[v4] vsock/bpf: Handle races between sockmap update and connect() disconnecting

[PATCH net v4 3/3] vsock/bpf: Fix bpf recvmsg() racing transport reassignment

Posted by Michal Luczaj 11 months ago

Signal delivery during connect() may lead to a disconnect of an already
established socket. That involves removing socket from any sockmap and
resetting state to SS_UNCONNECTED. While it correctly restores socket's
proto, a call to vsock_bpf_recvmsg() might have been already under way in
another thread. If the connect()ing thread reassigns the vsock transport to
NULL, the recvmsg()ing thread may trigger a WARN_ON_ONCE.

connect
  / state = SS_CONNECTED /
                                sock_map_update_elem
                                vsock_bpf_recvmsg
                                  psock = sk_psock_get()
  lock sk
  if signal_pending
    unhash
      sock_map_remove_links
    state = SS_UNCONNECTED
  release sk

connect
  transport = NULL
                                  lock sk
                                  WARN_ON_ONCE(!vsk->transport)

Protect recvmsg() from racing against transport reassignment.
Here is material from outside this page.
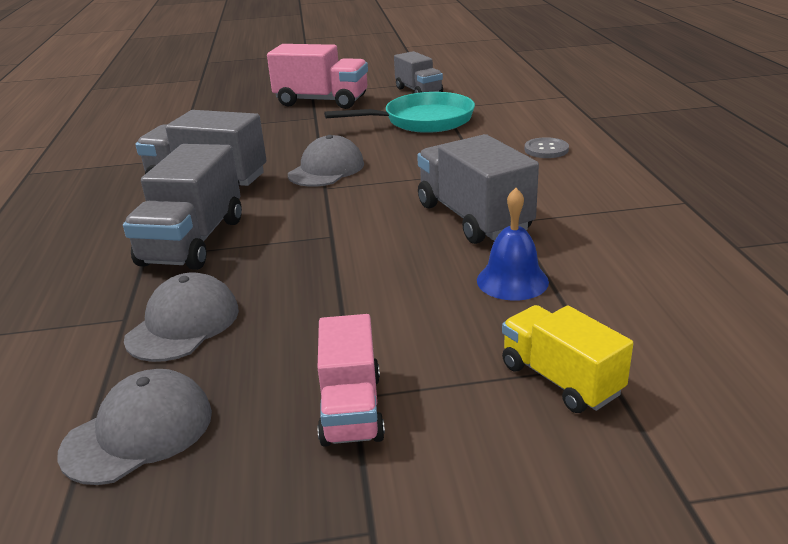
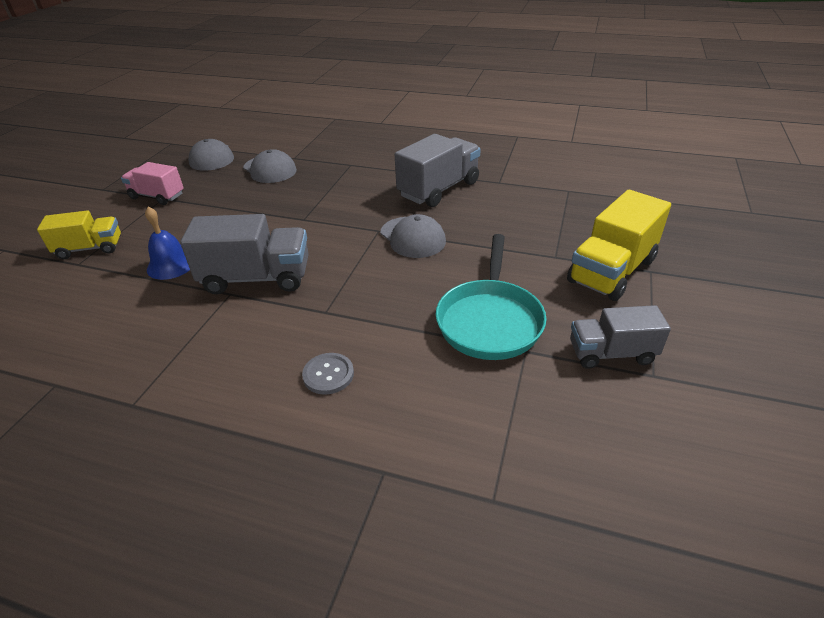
camera: 115 degrees right, 10 degrees up
(193, 242) = (351, 178): grey truck -> none
(322, 101) = (611, 271): pink truck -> yellow truck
Enforce the
sockmap invariant that psock implies transport: lock socket before getting
psock.

WARNING: CPU: 9 PID: 1222 at net/vmw_vsock/vsock_bpf.c:92 vsock_bpf_recvmsg+0xb55/0xe00
CPU: 9 UID: 0 PID: 1222 Comm: a.out Not tainted 6.14.0-rc5+
RIP: 0010:vsock_bpf_recvmsg+0xb55/0xe00
 sock_recvmsg+0x1b2/0x220
 __sys_recvfrom+0x190/0x270
 __x64_sys_recvfrom+0xdc/0x1b0
 do_syscall_64+0x93/0x1b0
 entry_SYSCALL_64_after_hwframe+0x76/0x7e

Fixes: 634f1a7110b4 ("vsock: support sockmap")
Signed-off-by: Michal Luczaj <mhal@rbox.co>
---
 net/vmw_vsock/vsock_bpf.c | 23 +++++++++++++++--------
 1 file changed, 15 insertions(+), 8 deletions(-)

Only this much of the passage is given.